All bark and no bite from Liz Truss is unlikely to cut it.
“There are reasons for the Russians to actually have genuine concerns about the way the world and European security architecture is structured,” says Mark Galeotti, director of Mayak Intelligence and an expert on Russian security affairs.
In Moscow to meet Foreign Minister Lavrov and make clear that Russia must immediately withdraw its forces and respect Ukraine’s sovereignty or face severe consequences.
Any incursion would be a huge mistake. Diplomacy is the only way forward and Russia must pursue that path. pic.twitter.com/weIAnr60Nh
“Just simply telling the Russians that NATO is a defensive alliance, you have no security concerns, is not going to convince them.
“We may well think it is ridiculously overblown but unless we’re actually willing to hear them out, they will have no incentive to continue the talks. And if we push Putin to the situation where essentially he is faced with a choice between escalation and capitulation, he’s very unlikely to capitulate.”
Two-day ministerial double-act
This is the first in a two-day ministerial double-act. Defence Secretary Ben Wallace will meet his Russian counterpart, Sergei Shoigu, in Moscow on Friday.
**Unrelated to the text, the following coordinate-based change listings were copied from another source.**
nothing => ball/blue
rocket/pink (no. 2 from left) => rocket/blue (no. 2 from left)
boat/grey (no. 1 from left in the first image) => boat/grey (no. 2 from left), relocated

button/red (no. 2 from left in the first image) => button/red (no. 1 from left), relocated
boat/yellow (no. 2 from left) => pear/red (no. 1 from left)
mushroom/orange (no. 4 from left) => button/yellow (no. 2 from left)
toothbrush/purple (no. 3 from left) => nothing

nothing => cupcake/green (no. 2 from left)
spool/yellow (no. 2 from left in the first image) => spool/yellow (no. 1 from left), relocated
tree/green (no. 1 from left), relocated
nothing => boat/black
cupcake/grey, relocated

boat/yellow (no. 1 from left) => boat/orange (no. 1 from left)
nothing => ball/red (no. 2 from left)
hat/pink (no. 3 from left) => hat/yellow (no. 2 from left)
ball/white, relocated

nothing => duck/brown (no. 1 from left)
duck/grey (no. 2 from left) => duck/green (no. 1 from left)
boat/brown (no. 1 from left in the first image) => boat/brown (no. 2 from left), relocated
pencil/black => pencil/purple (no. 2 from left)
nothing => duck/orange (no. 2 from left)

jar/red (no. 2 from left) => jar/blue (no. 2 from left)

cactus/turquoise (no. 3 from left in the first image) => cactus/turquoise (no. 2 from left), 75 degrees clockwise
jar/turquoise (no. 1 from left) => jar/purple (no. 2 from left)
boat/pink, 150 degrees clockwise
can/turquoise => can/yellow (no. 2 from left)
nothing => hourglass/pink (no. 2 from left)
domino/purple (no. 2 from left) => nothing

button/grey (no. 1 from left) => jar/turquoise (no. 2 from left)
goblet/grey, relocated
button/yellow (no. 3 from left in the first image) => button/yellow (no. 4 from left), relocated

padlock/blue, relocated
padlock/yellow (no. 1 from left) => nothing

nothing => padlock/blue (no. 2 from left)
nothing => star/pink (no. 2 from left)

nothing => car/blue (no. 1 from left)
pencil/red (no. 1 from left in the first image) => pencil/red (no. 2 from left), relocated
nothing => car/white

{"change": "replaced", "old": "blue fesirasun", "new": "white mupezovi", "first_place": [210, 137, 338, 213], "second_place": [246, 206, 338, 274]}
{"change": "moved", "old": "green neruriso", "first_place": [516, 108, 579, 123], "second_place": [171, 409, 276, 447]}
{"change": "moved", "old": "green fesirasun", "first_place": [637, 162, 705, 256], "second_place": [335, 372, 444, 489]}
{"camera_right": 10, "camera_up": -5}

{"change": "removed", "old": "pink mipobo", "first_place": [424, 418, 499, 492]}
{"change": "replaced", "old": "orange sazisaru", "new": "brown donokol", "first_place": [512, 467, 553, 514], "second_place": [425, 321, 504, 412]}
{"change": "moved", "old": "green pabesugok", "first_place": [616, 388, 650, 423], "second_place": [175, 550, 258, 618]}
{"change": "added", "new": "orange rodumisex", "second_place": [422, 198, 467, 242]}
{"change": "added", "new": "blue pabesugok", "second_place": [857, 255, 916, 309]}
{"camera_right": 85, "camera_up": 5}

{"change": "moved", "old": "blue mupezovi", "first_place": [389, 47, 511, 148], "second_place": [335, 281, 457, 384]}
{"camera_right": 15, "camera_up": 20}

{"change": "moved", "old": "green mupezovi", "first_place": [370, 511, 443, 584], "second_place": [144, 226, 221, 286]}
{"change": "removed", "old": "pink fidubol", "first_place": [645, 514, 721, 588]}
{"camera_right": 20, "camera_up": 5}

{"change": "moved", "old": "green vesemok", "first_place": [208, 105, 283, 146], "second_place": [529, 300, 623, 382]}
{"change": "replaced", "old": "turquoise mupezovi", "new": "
While Mr Lavrov is a seasoned diplomat, he still essentially conveys the messages up. Mr Shoigu is legitimately close to the Russian president and that’s not just because of shared, shirtless hunting holidays in Siberia. So both these meetings could pack a punch if each side feels there’s enough in them to keep talking.
Then there are the other, harder nuts to crack – the so-called siloviki or security men around Mr Putin who may be watching but who the UK won’t have access to.
Men like the head of the Security Council, Nikolai Patrushev, or the heads of the security agencies, the SVR and FSB respectively – Sergei Naryshkin and Alexander Bortnikov, who rose up with Mr Putin through the ranks of the KGB and hold in the main part a hardline, anti-liberal, anti-western agenda.
For them, it’s the United States which counts (for most of the political elite, in fact). They may even see further escalation as beneficial.
“If tomorrow, Russia goes to war with Ukraine and faces sanctions and huge risks for the economy, from my point of view, it won’t really scare the siloviki because they believe that this will make the relationship with the US more frank and open,” says Tatiana Stanovaya, who is an expert on Russian politics and founder of political think tank R.Politik.
“They will have more opportunities to deal with the United States and to create, inter-body shadow contacts whilst sidelining the diplomats.”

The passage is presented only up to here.